What the Cracker Barrel Evidence Actually Did Here

The specific lab findings haven't been made public, and Fornshell's office hasn't explained exactly what tied McAllister to the discarded items in Georgia. But the through-line is hard to miss: property from a murder victim gets dumped behind a chain restaurant in a state the victim wasn't even killed in, and forty years later that decision turns into an indictment. Littering, it turns out, can really come back to bite you.

CBS affiliate WKRC, citing the indictment, reports that McAllister allegedly killed Warren as part of a robbery. So the working theory is that someone murdered a traveling salesman, stole his car and his stuff, drove or arranged for those things to be scattered across the Southeast, and then apparently lived a normal life in Columbus, Ohio for four decades.

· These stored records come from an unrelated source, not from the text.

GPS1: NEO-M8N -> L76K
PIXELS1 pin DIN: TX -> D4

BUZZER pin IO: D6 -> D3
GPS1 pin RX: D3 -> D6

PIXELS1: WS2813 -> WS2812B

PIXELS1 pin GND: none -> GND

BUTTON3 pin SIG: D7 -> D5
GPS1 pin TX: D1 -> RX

The Prosecutor's Patience Has Limits, Apparently

Fornshell did not sound particularly triumphant in his statement, but he did sound pointed. "Cold case investigations are cold for a reason," he said. "Many times there is some evidence that points to a suspect, but just not enough evidence to move forward. And leads diminish over time."

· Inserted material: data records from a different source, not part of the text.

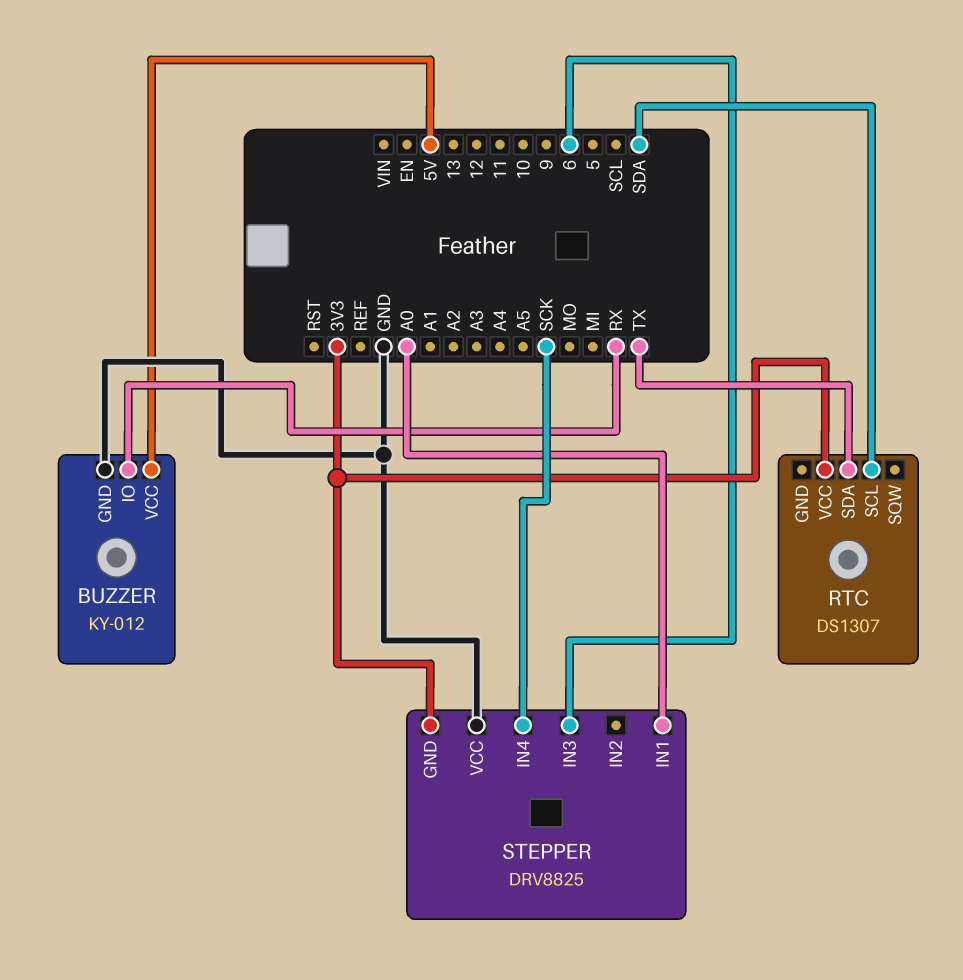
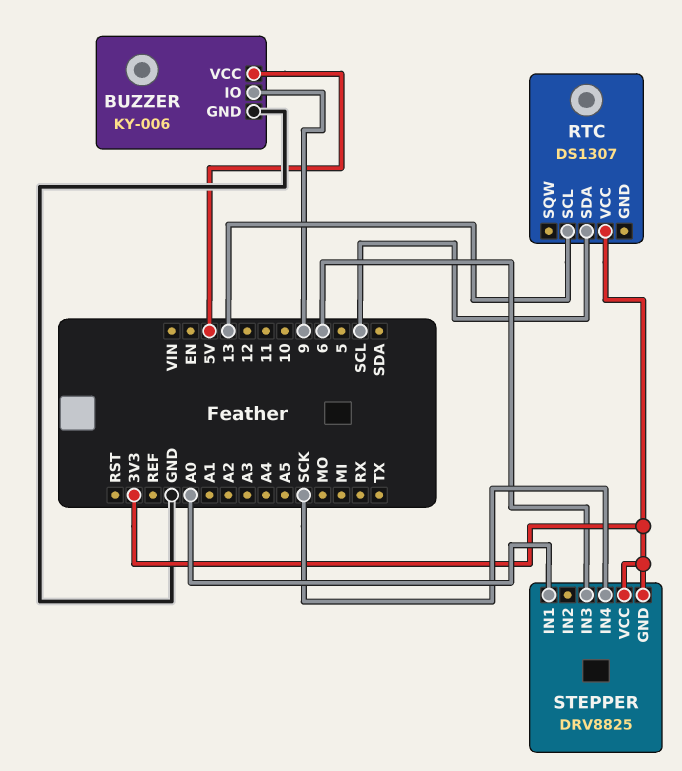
BUZZER: KY-012 -> KY-006
BUZZER pin IO: RX -> 9
RTC pin SCL: SDA -> 13
RTC pin SDA: TX -> SCL
STEPPER pin VCC: GND -> 3V3

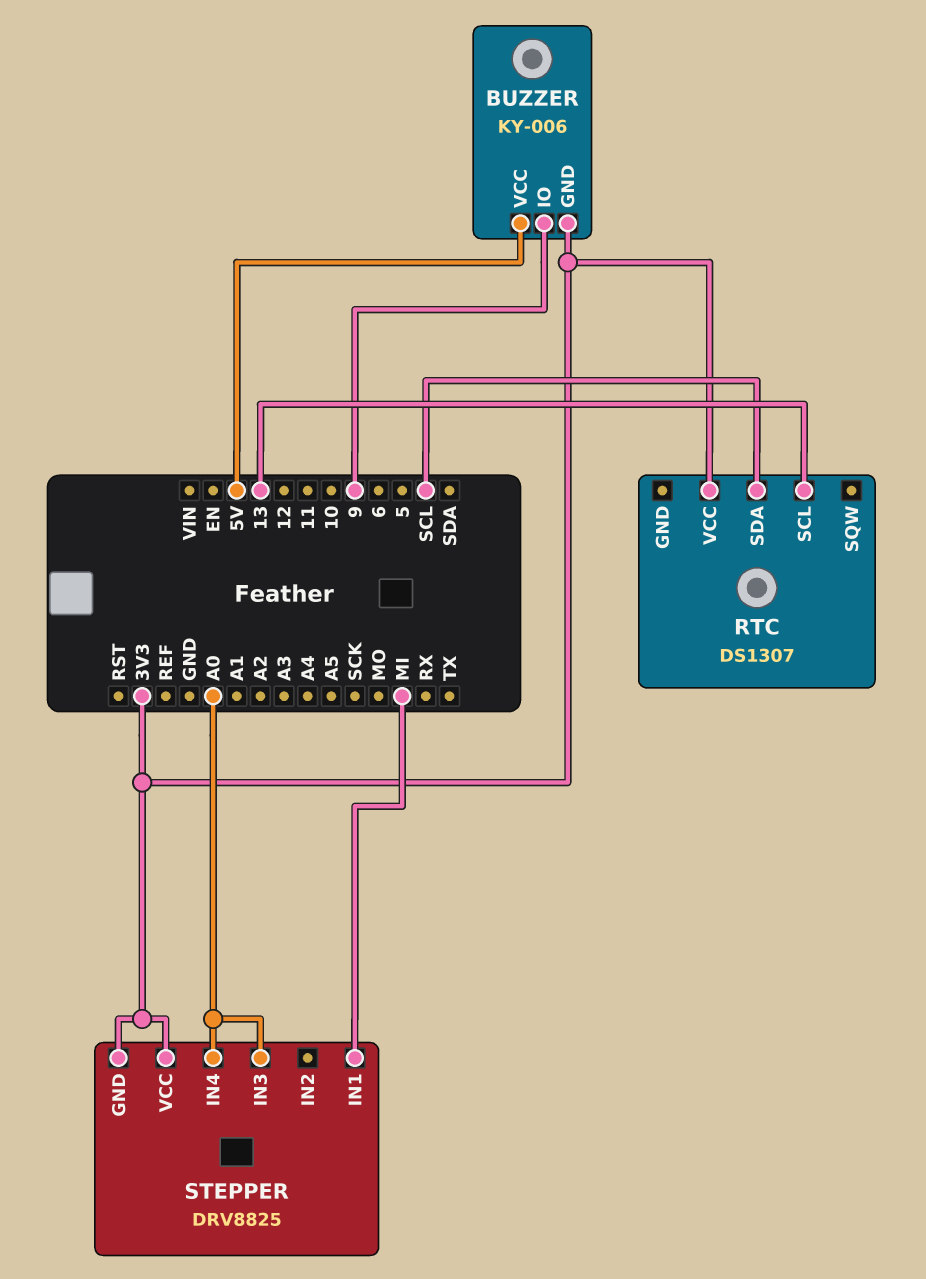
BUZZER pin GND: GND -> 3V3
STEPPER pin IN1: A0 -> MI
STEPPER pin IN3: 6 -> A0
STEPPER pin IN4: SCK -> A0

He credited Warren County Sheriff's Office detectives specifically for the last five years of work, calling them "tenacious" in pushing the case to the point where his office felt confident charging McAllister. The grand jury, presented with whatever evidence those detectives assembled, agreed. McAllister now faces murder and aggravated murder charges.

A 62-Year-Old Man Now Answers for Something That Happened Before Many Voters Were Born

McAllister is 62 years old. The murder happened in 1985, which means he was around 22 at the time of the alleged killing. He has, according to every available piece of reporting, been living his life in Columbus, Ohio, for all the years in between.

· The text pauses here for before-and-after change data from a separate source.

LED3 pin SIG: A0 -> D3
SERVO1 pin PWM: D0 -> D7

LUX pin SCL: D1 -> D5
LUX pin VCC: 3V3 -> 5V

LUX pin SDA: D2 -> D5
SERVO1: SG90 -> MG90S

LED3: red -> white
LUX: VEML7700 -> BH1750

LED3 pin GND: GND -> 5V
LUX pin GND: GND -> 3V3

The victim, John Warren, was a guy doing his job. Traveling salesman, auto parts company, Holiday Inn in Middletown. Whatever brought McAllister to that room, according to WKRC's read of the indictment, was robbery. Warren's family has waited forty years for an arrest. The case has now finally moved past the indictment stage, though McAllister has not yet been convicted of anything.

The Dingo Take

Here is something this story makes undeniable: forensic technology has gotten terrifyingly good, and if you committed a crime before 1990 and left any physical evidence anywhere, you may want to stop sleeping well at night. The Warren County detectives who kept pulling at this thread for five years deserve real credit. Cold cases don't solve themselves. Someone kept caring about a traveling salesman who got murdered in a Holiday Inn, and that stubbornness just produced an indictment forty years later. That is not nothing.

But the Cracker Barrel detail is genuinely one of the more American crime story elements imaginable. Of all the places to ditch a murder victim's belongings, someone chose the parking lot of a restaurant whose entire brand is a rocking chair and a gift shop full of hard candy. The evidence sat in law enforcement custody for decades, got resubmitted to a lab when the technology caught up, and now a 62-year-old man in Columbus is looking at a murder charge. Every piece of this story is deeply strange.

John Warren deserved better than forty years of nothing. His family deserved better. Whether the prosecution ultimately gets a conviction is a question for the courts. But the fact that this case moved at all, that someone decided the 2019 lab submission was worth doing, that detectives kept working it until a grand jury said yes, is a reminder that some of these things actually do get finished. It just takes an unconscionably long time.